Posté par _eve_ à 11:38 - J'ai une vie de merde - Commentaires [11] - Permalien [#]

17 avril 2008

Blogueurs, ne sortez pas sans votre... second degré !

secondd

Bon mes p'tits chéris, vu que j'ai fait ma méga fainéante ces derniers temps, profitant allègrement de ce mini-buzz sur ma prétendue grossesse afin de boucler des billets à la con sans me donner trop de mal et que, par aileurs, je pars en vacances sous les tropiques pour tout le week-end (bon ok, je vais juste à Paris... mais ça va hein ! p'la peine de s'moquer, pour une plouc de Province, sache que Paris a un petit côté exotique), j'ai décidé de te donner matière à réfléchir avec un billet traitant du second degré. Ouais ça va hein, que les lecteurs attentifs évitent de la ramener en soulignant que j'ai déjà blogué là-dessus à l'époque (pour ceux qu'auraient pas suivi, je vous laisse fouiller dans les archives du blog, ça me saoûle de le faire pour vous), moi je trouve que c'est pas plus mal d'en remettre une couche, parce qu'y en a encore qui semblent ne pas avoir pigé le concept. Même que moi je trouve que les blogueurs ne devraient jamais sortir sans leur second degré, au même titre que Berbadette Chirac ne sort pas sans son sac à main immonde ou que les mémés de mon quartier ne sortent pas sans leur bombe lacrymogène (et pourtant, il est calme le quartier). Hé ouaich, ceci est un constat alarmant : c'est fou ce qu'on pourrait déconner sur les blogs si tout le monde avait pigé le concept de second degré. Mais non, y a trop de gens pas intelligents ma foi, des gens qui prennent tout au pied de la lettre, qui évitent évidemment de se poser des quesions (c'est quoi une question ?) et qui ignorent, d'une façon général, des concepts tels que l'humour et l'ironie. Oui je sais, quand je me relis, ça fait vieille mégère donneuse de leçon, mais bon...

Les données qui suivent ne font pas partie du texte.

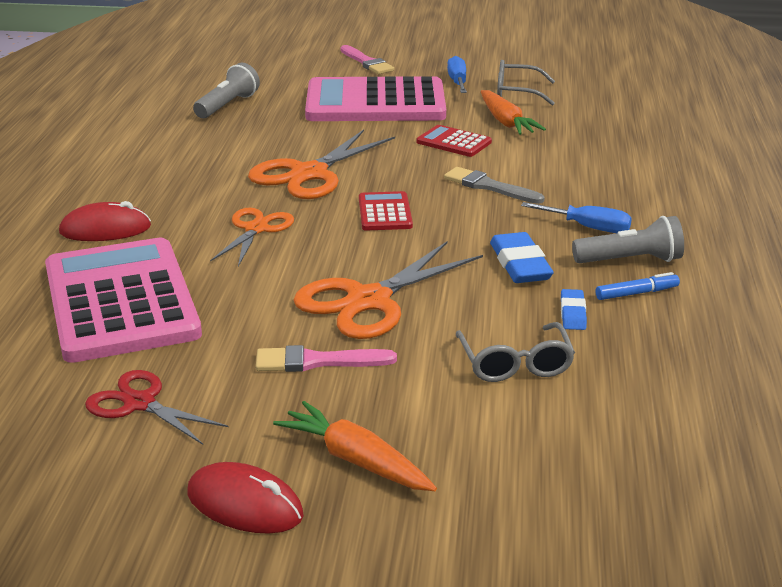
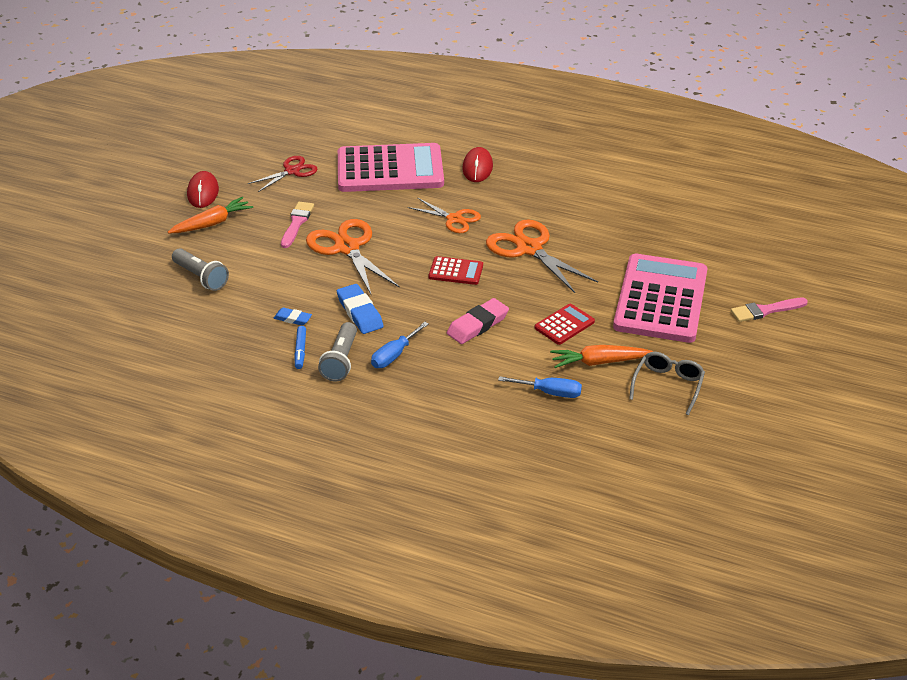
camera: 105 degrees right, 10 degrees up
(227, 105) = (671, 226): grey flashlight -> grey flashlight (201, 277)
(245, 504) = (203, 192): red mouse -> red mouse turned 45 degrees counterclockwise
(457, 82) = (703, 355): blue screwdriver -> blue screwdriver (550, 392)
(489, 186) = (477, 325): grey brush -> pink eraser
(515, 364) = (256, 285): grey glasses -> none
(520, 264) = (360, 312): blue eraser -> blue eraser turned 60 degrees clockwise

Bref, tout ça pour dire que de blogs en blogs, je me fends gentiment la gueule pour pas dire que je manque de faire pipi dans mon string tellement je me marre à la lecture de certains blogs. Pis de temps en temps, en sautant d'un blog à l'autre, je trouve sur des trucs qui font un peu peur ma foi... par exemple quand j'entends parler de "guerre des blogs", houlala, je me dis que j'ai encore manqué un évènement fondamental de l'actu blog, qu'une vraie guerre semble déclarée et que moi j'ai même pas encore choisi mon camp (y a combien de camp au fait ?) ni mes armes (je vote pour les boules puantes et les blagues pas drôles). Et du coup, je cherche quand même à comprendre un minimum ce qui peut déclencher de telles hostilités entre gens du genre humain qui ne se connaissent pas assez pour se détester mais semblent se détester quand même. D'autant que la chose semble parfois très organisée, que j'entends parler de taupes et de règlements de compte, que ça balance à tout va les noms de prétendus fouteurs de merde et troubles fêtes, que ça crache sur celui ou celle qui joue dans les deux camps... Ouah stop, là je commence à flipper ma race rien qu'en me relisant...

Bon, trève de connerie, voilà où je voulais en venir. Y a des blogs que j'aime. Que j'aimais que j'aime et que j'aimerai. Y a par exemple celui de cette fille avec qui j'entretiens une liaison homosexuelle depuis quelques temps (mais est-ce utile de le rappeler) qui s'appelait autrefois-jadis-dans ces temps anciens, "L'anti-blog de filles". Pour ceux qui n'auraient pas eu l'occasion de goûter à ce blog, l'idée était la suivante : observer les blogs dits "girly" ou "blogs de fille" et tenter de cerner les sujets et tournures récurrentes, de s'attarder sur les rites blogosphériens (ou blogosphériques ?) liant ces blogs les uns aux autres et, d'une façon générale, de tourner ces sites en dérision. Mais sans méchanceté aucune, évidemment. Non, je reformule : mais sans méchanceté aucune, évidemment. Je dis ça parce qu'apparemment, ça n'avait pas l'air si "évident" pour bon nombre de lecteurs. Moi je me marrais, on se cherchait et s'insultait pour de rire via commentaires, on parlait de combats de bières contre macarons, de concours de rots vs maquillage, et tout cela me paraîssait bon enfant ma foi. Mais non, y en a qui ne l'entendaient pas de cette manière, qui se sentaient visées, pire, insultées, humiliées. Pauvres chéries. Bref, "L'anti-blog de filles" en est resté là... Mais par chance pour toi petit veinard, il renaît de ses cendres à l'occasion sur le blog de son auteur, titulaire d'un Doctorat ès Second degré.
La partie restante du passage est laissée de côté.